I guess I'll just wipe it with WebOS Doctor and start over with more updated directions.


----------



## ncinerate (Sep 20, 2011)

I actually had the same problem - I had done everything as far as I could tell to instructions (putting cyano, clockwork, and moboot in a cminstall folder and installing).

Everything worked, but, like you, it made android default with no boot menu present, and I couldn't install google marketplace (it would ask me to reboot into clockwork, I'd say yes, and it would boot back into android).

Fixing it isn't entirely simple, but not too bad either. First, boot the touchpad while holding the volume up. Once the USB symbol is up, you need to plug the touchpad into the computer and go back to your command line.

Go to where you put your moboot file (the file unzipped from the moboot package you downloaded).

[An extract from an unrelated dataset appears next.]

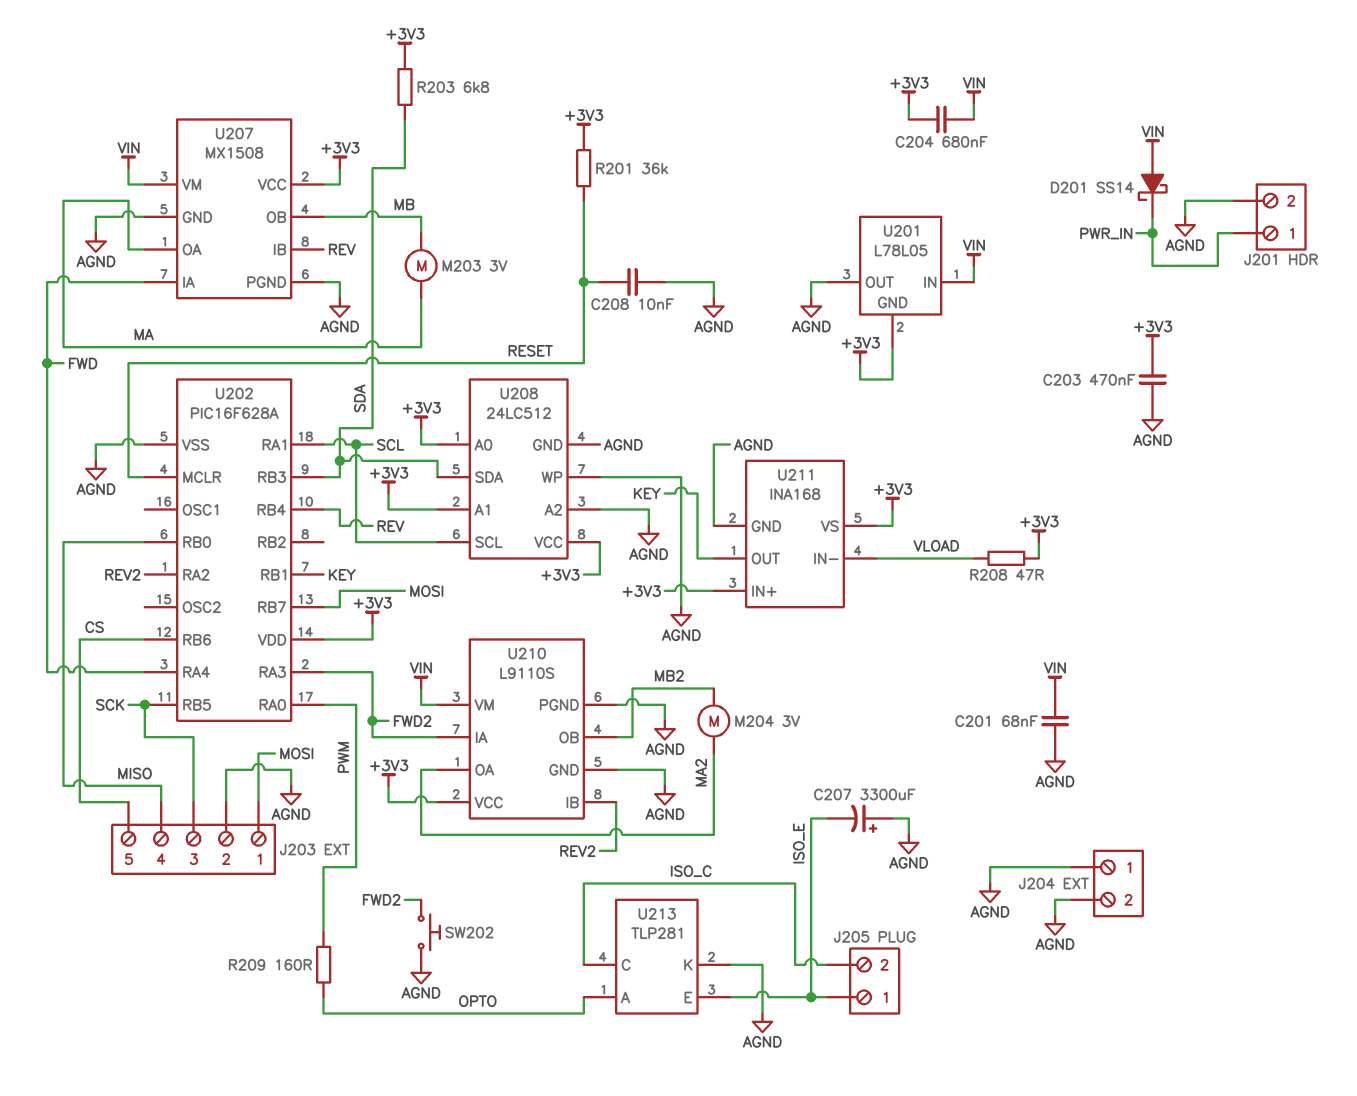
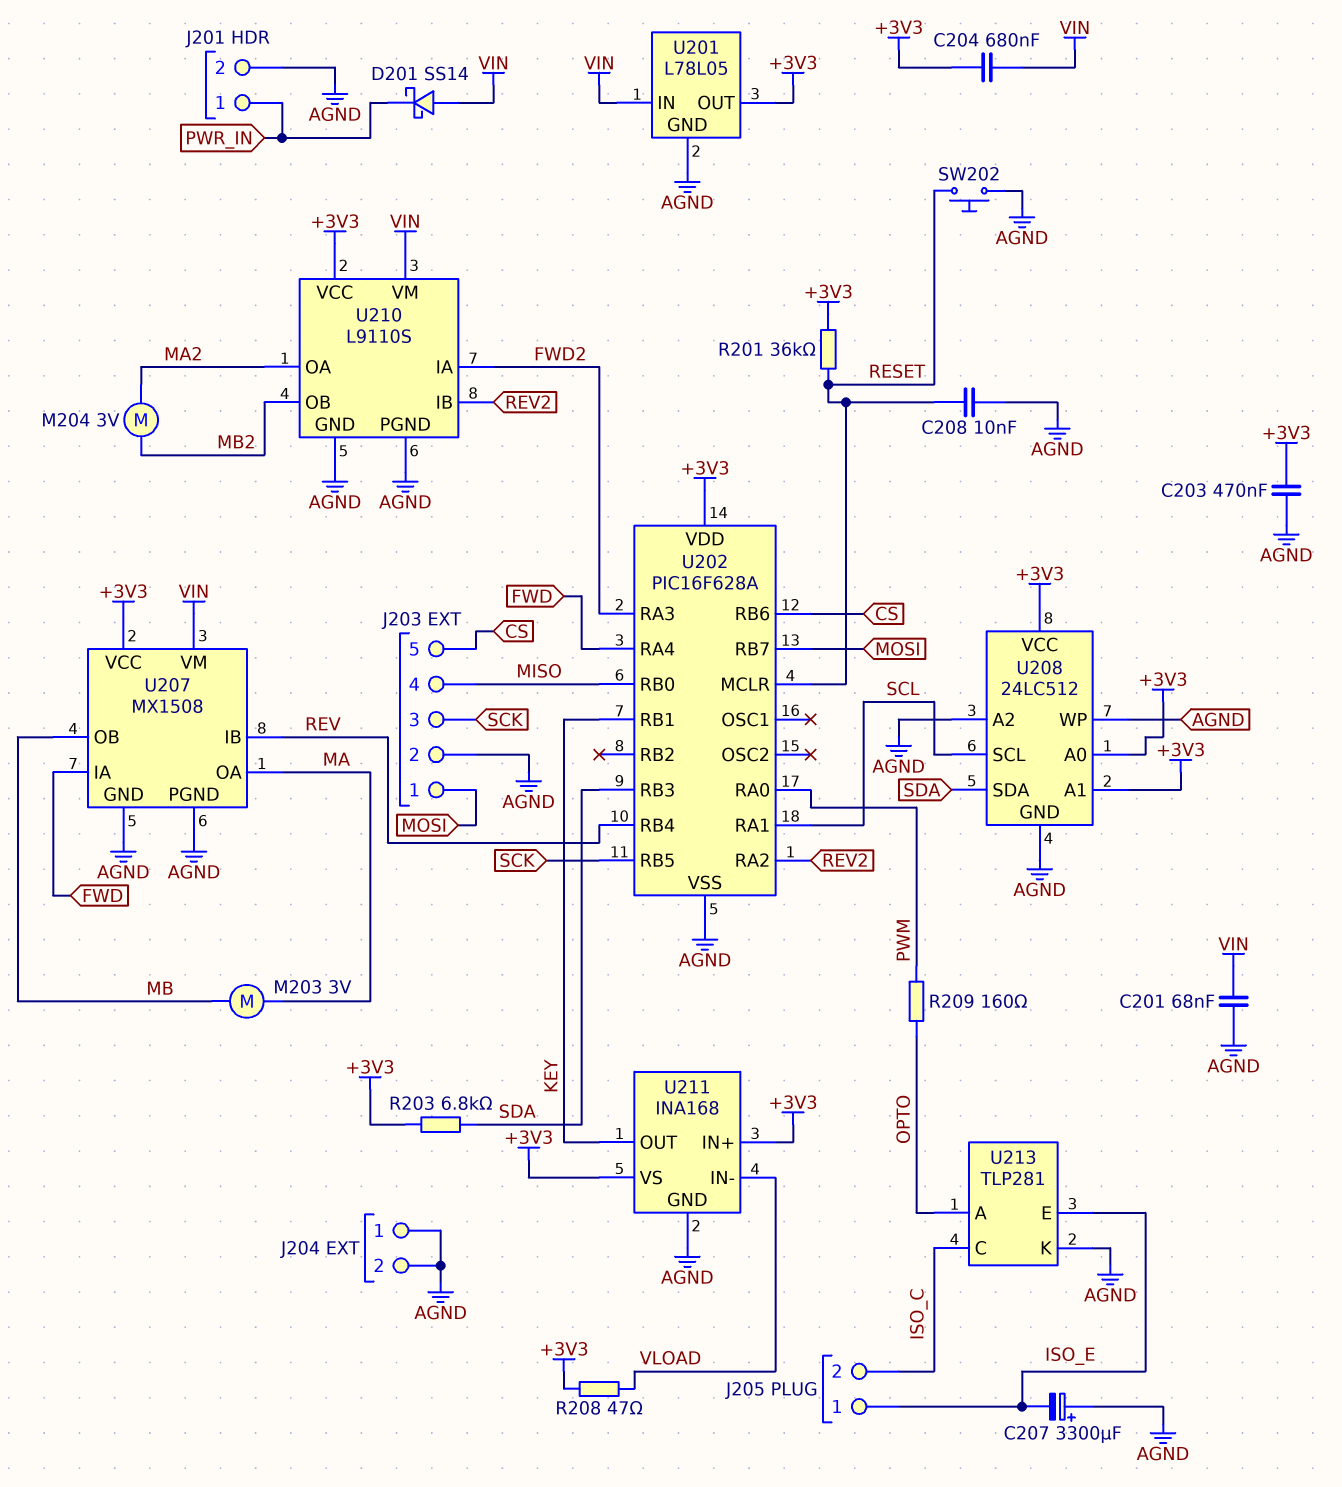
SW202: button (AGND, FWD2) -> button (AGND, RESET)
U201 pin GND: +3V3 -> AGND
U201 pin OUT: AGND -> +3V3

In my case, I had to type:

cd /users/home/desktop

(I had my file unzipped on my desktop).

Once there, you type:

novacom boot mem:// <uImage.moboot_0.3.3

Now it'll pop up a boot menu on the touchpad, quickly use the volume up/down buttons to get into webos.

Once in webos, load up executah and xterm, and utilize xterm to finish the install process for moboot:

mount -o remount,rw /boot
cd /boot
cp /path/to/uImage.moboot_0.3.3 .

*(in the above line, you would put the path to your moboot 0.3.3 file, so if you moved it to your touchpad's /media/internal directory you'd type cd /media/internal/uImage.moboot_0.3.3 .

Also note the period at the VERY end of that line IS necessary).
Now you continue:*

rm uImage
ln -s uImage.moboot_0.3.3 uImage
ln -s uImage-2.6.35-palm-tenderloin uImage.webOS
echo "webOS" >moboot.default
sync

Just like that, you have a boot menu and everything will work. NOW download the google marketplace .zip file, put it in your /media/internal, go to your file manager and tap on it inside android and it'll ask to go to clockwork to install. Say yes and you're DONE!

There is NO need to wipe the touchpad at this point. Just do the steps above and you fixed your problem.


----------



## jlim0930 (Oct 13, 2011)

google for gapps.zip and download it and install it via recovery then you will be able to sync to google and have the app store


----------



## MyPDAphone (Aug 21, 2011)

SMASH1337 said:


> Thanks Tyler, I did find the gapps package but I think it was too late as I followed the video tutorial which must be outdated now. And sonofskywalker3, don't post if you have nothing constructive to say...


x2. The video is definitely outdated. It says nothing about putting anything other than the CM7 file in the cminstall directory.


----------



## vilator (Sep 6, 2011)

SMASH1337 said:


> Thanks Tyler, I did find the gapps package but I think it was too late as I followed the video tutorial which must be outdated now. And sonofskywalker3, don't post if you have nothing constructive to say.
> 
> I guess I'll just wipe it with WebOS Doctor and start over with more updated directions.


Maybe you shouldn't post until you read the instructions. If you spent 5 minutes reading, you would know about MOBOOT. 90% of you noobs complaining about the bootup probably didnt even read dalingrins first post.


----------



## droidyman (Sep 23, 2011)

Why follow the video to do the install when at the end of the video it sends you to a link when in-turn says to follow and read the README file in the ACMEInstaller.zip?

This build is actually very good even for a Alpha. No issues during the install of any of the components including market if you read the readme file as requested.


----------